On this date in 1976, three Abu Nidal terrorists were hanged before the Hotel Semiramis in Damascus, barely 24 hours after they had entered it and taken 90 hostages in a bid to win release of Palestinian prisoners.

Palestinians Muhammad al-Barqawi and Mouatassem Jayyoushi and Iraqi Jabbar Darwish suffered Syria’s first public execution since an accused Israeli spy more than a decade before — and as the late Syrian strongman Hafez al-Assad had pledged, justice was swift and ruthless.

The security of the citizen is sacred. We shall not be soft in this matter. We shall hit back very hard and we denounce this criminal action committed by the gang, which acted as if it was in Israel.

They were the surviving 75% of a quartet of gunmen who early the previous morning had seized the hotel, barricaded themselves on the fifth floor, and attempted to make their trade. Plainly, it didn’t quite work out; the attempt precipitated a battle with Syrian troops which saw the fourth terrorist killed, along with four of the hostages. The Supreme State Security Court condemned the captured men to death overnight; the sentence was carried out between 6:00 and 6:30 the next morning.

New York Times coverage of the raid and the execution is unfortunately behind the paper’s paid-login firewall, but a photo of the execution shows onlookers ringing a single wooden frame for what must have been a short-drop hanging. An unused fourth noose, possibly symbolically present for the killed fourth terrorist (or possibly not; there’s no explicit comment on it), hangs beside the dead men.

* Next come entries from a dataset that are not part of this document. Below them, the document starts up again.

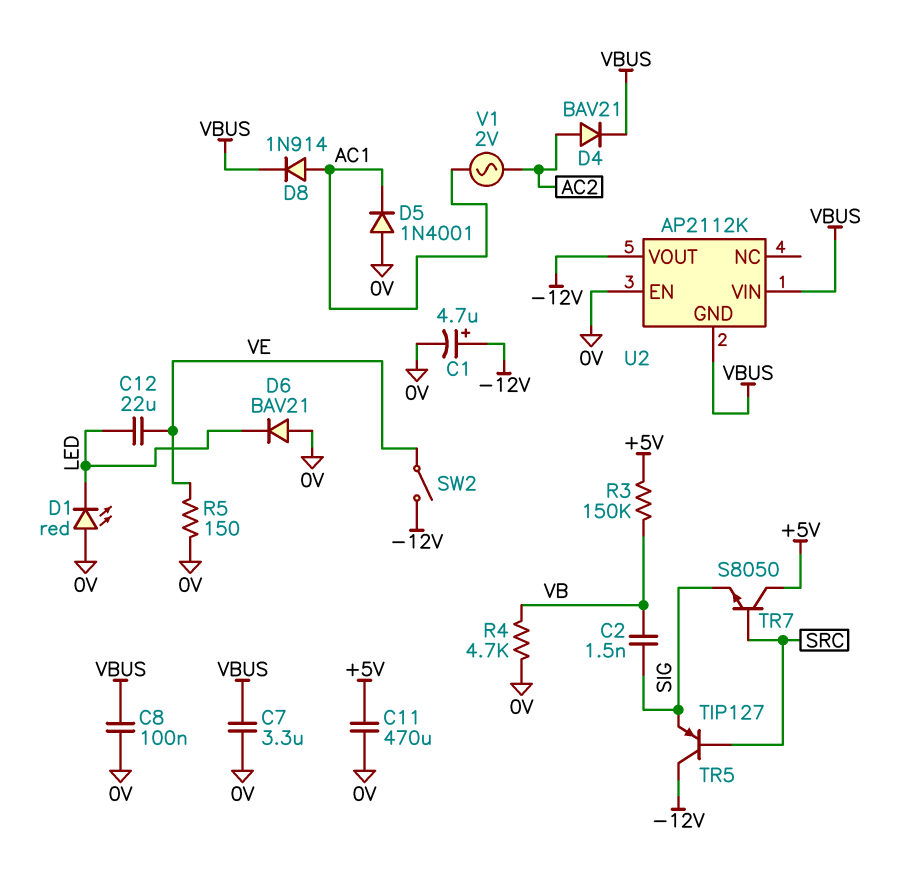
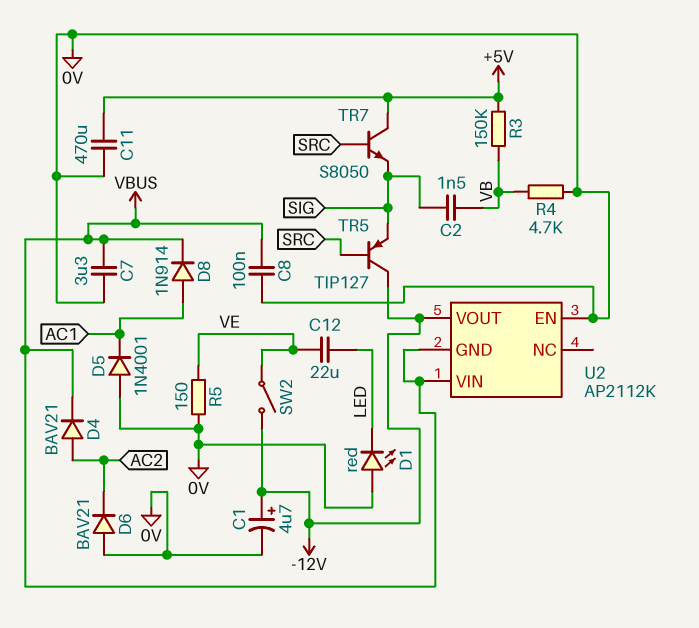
D6: diode BAV21 (A 0V, K LED) -> diode BAV21 (A 0V, K AC2)
V1: AC 2V (AC1, AC2) -> none

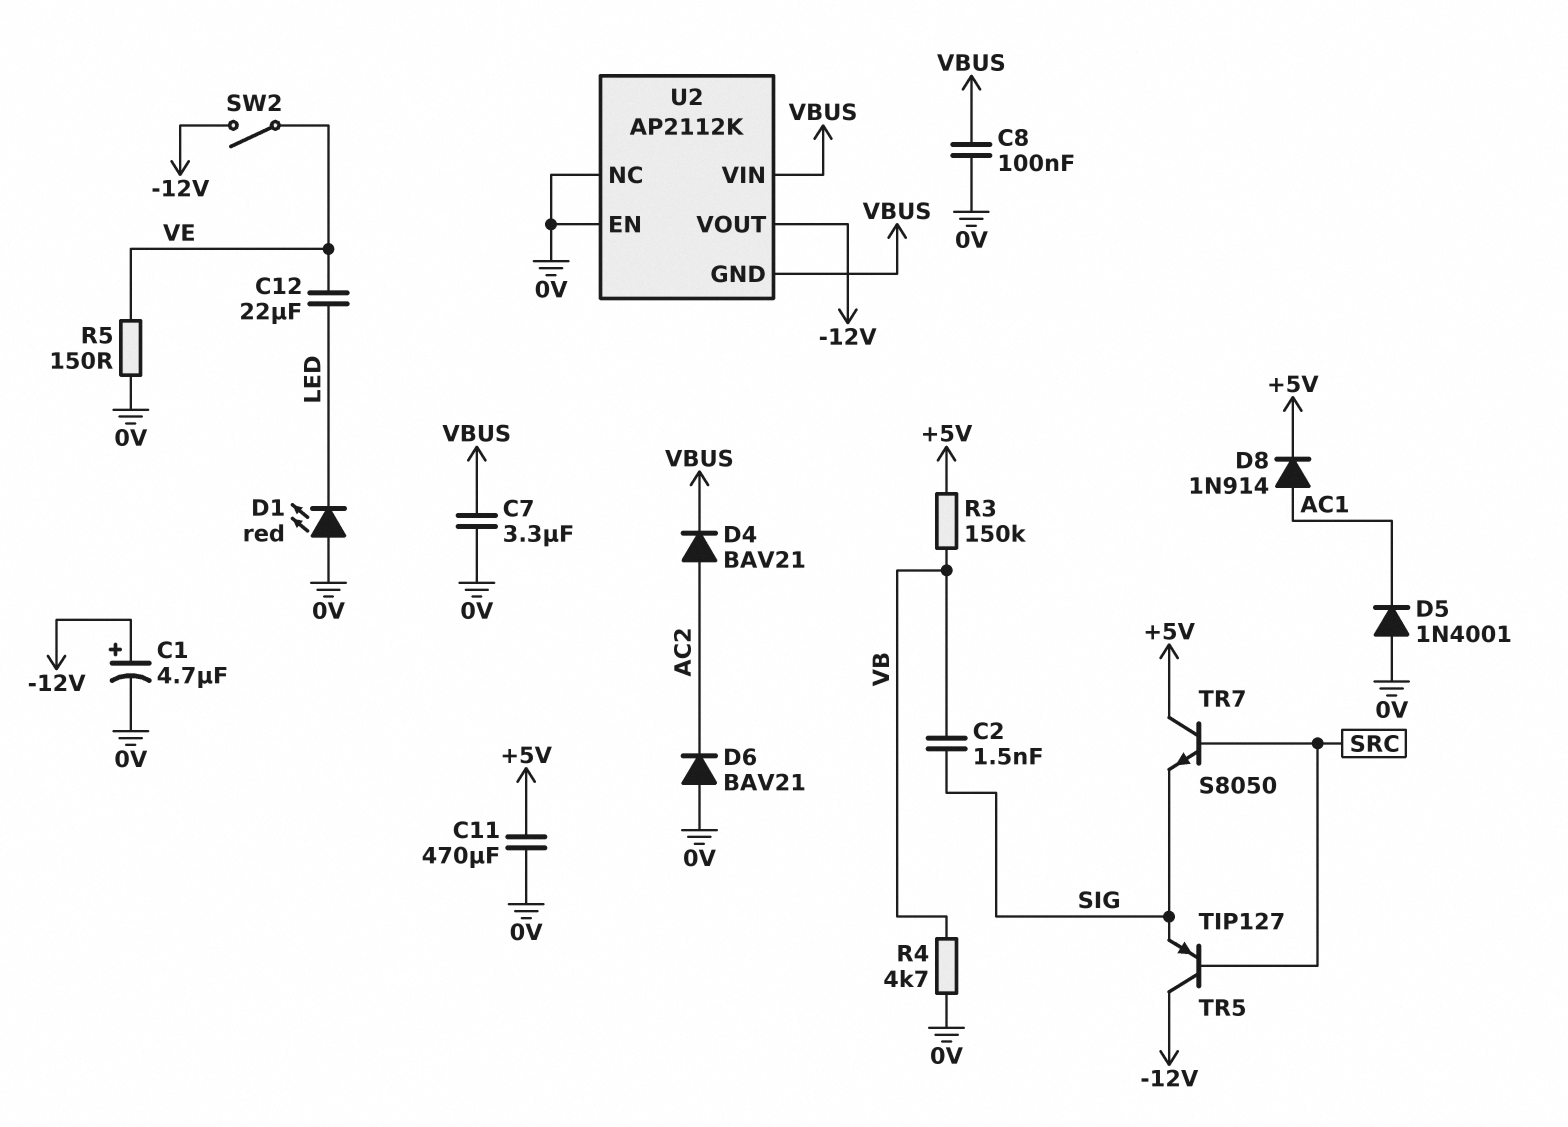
D8: diode 1N914 (A AC1, K VBUS) -> diode 1N914 (A AC1, K +5V)
U2 pin NC: none -> 0V

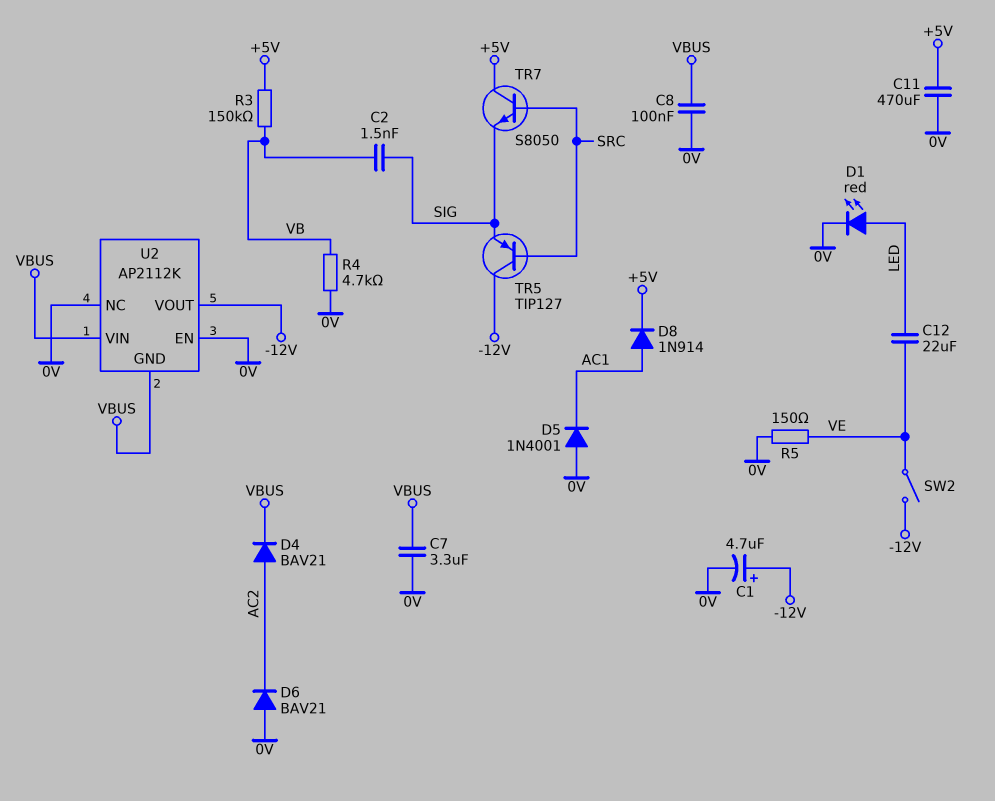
D1: LED red (A 0V, K LED) -> LED red (A LED, K 0V)

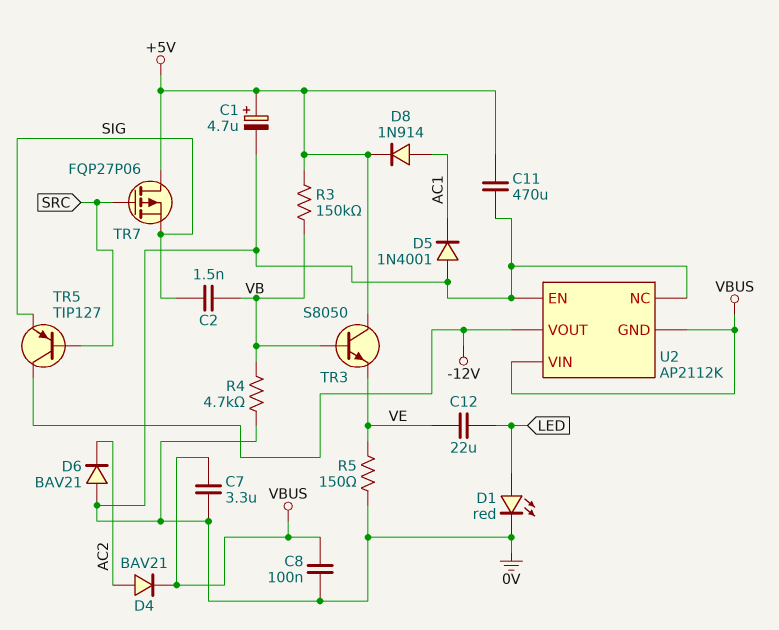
C1: 4.7uF (plus -12V, minus 0V) -> 4.7uF (plus +5V, minus 0V)
SW2: switch (-12V, VE) -> none
TR3: none -> NPN S8050 (B VB, C +5V, E VE)
TR7: NPN S8050 (B SRC, C +5V, E SIG) -> PMOS FQP27P06 (G SRC, D +5V, S SIG)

So why the grievance? That June — “Black June,” to the Palestinians — Syria had bailed on hard-line Palestinians and entered the Lebanese Civil War on the side of Phalangist Christians,* just as they were on the verge of being overrun. It was the second time in six years that a neighboring Arab power had turned its guns on Palestinians. (In 1970, Jordan had expelled the Palestine Liberation Organization in “Black September.” Lots of black in the Palestinian annals.)

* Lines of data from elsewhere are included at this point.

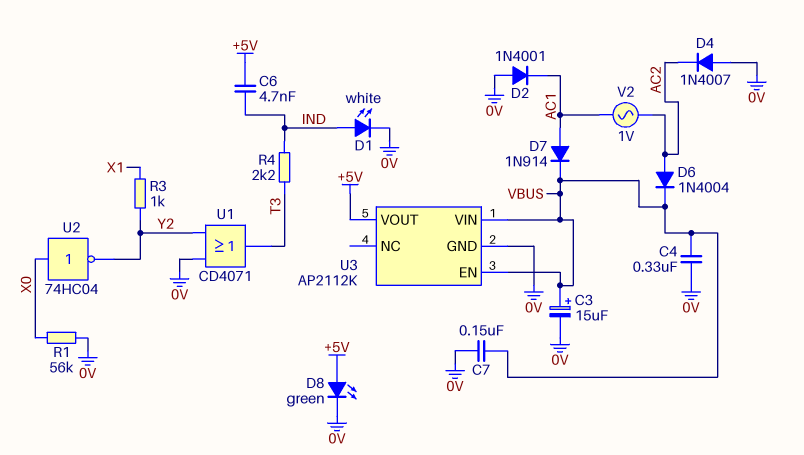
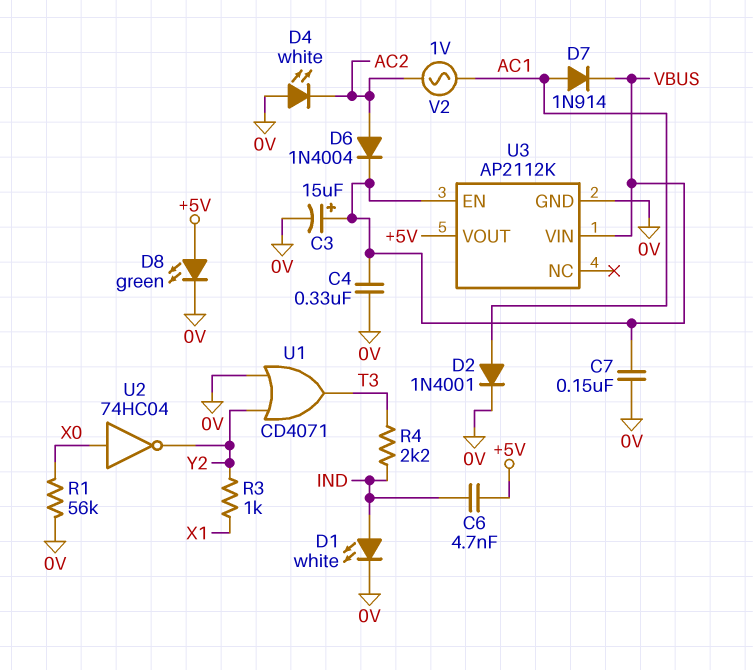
D2: diode 1N4001 (A 0V, K AC1) -> diode 1N4001 (A AC1, K 0V)
D4: diode 1N4007 (A 0V, K AC2) -> LED white (A 0V, K AC2)

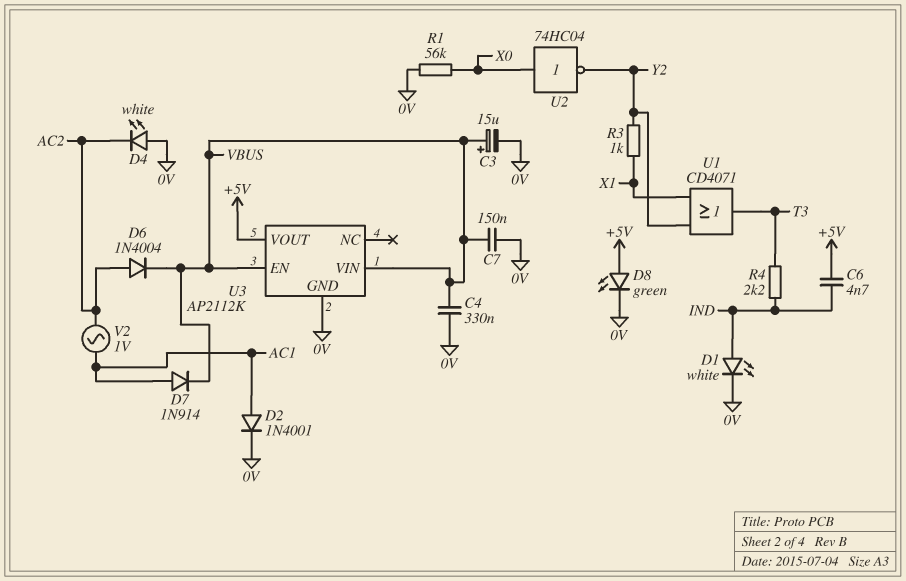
U1: OR CD4071 (in 0V, in Y2, out T3) -> OR CD4071 (in X1, in Y2, out T3)

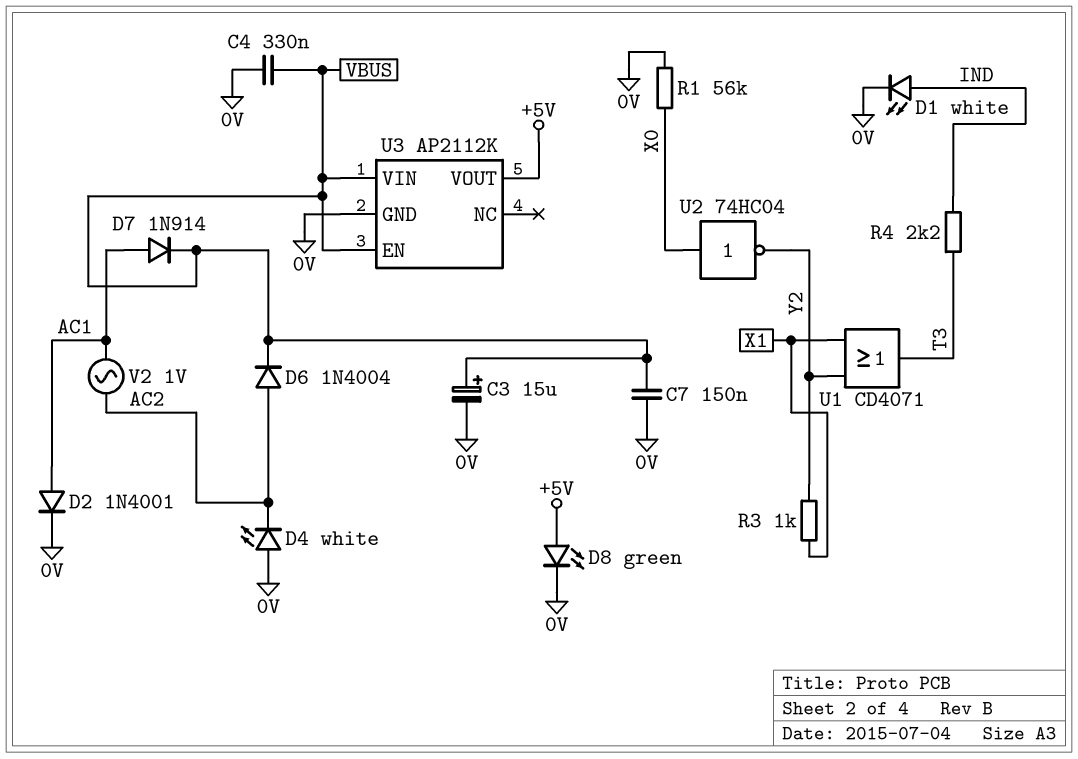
C6: 4.7nF (+5V, IND) -> none

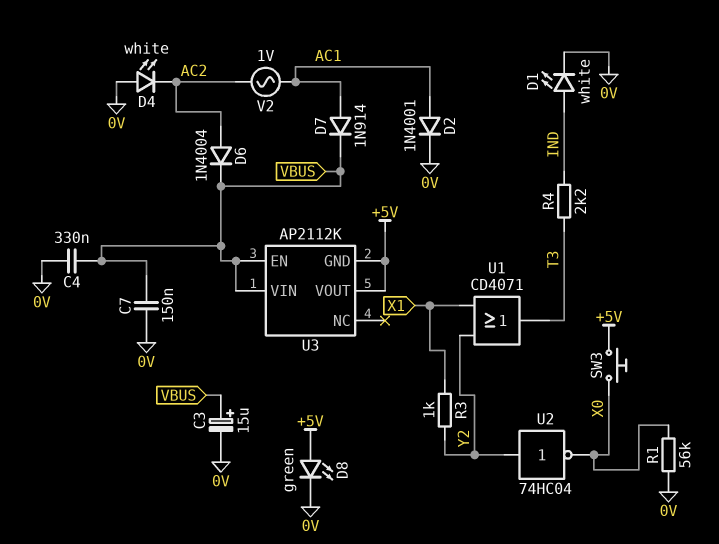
SW3: none -> button (+5V, X0)
U2: NOT 74HC04 (in X0, out Y2) -> NOT 74HC04 (in Y2, out X0)
U3 pin GND: 0V -> +5V

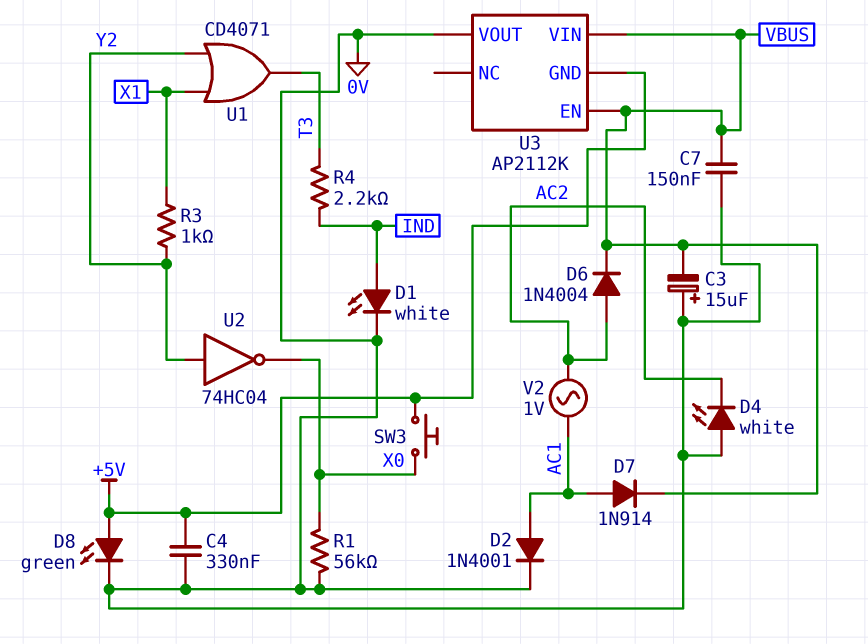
C3: 15uF (plus VBUS, minus 0V) -> 15uF (plus 0V, minus VBUS)
C4: 330nF (0V, VBUS) -> 330nF (+5V, 0V)
U3 pin VOUT: +5V -> 0V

And why the Iraqi, among the hanged?

Palestinian terrormeister Abu Nidal had hung out his shingle in Iraq, then under the control of a rising young dictator destined for the gallows himself, but who grasped the opportunist potential of backing the Palestinian cause while states like Jordan and Syria visibly sold it out. Television crews had a few words in edgewise with the doomed men the evening before their hanging, and they claimed to have trained for their abortive mission in Iraq.

* This put Damascus on the same side as Israel.

Part of the Themed Set: Semiramis.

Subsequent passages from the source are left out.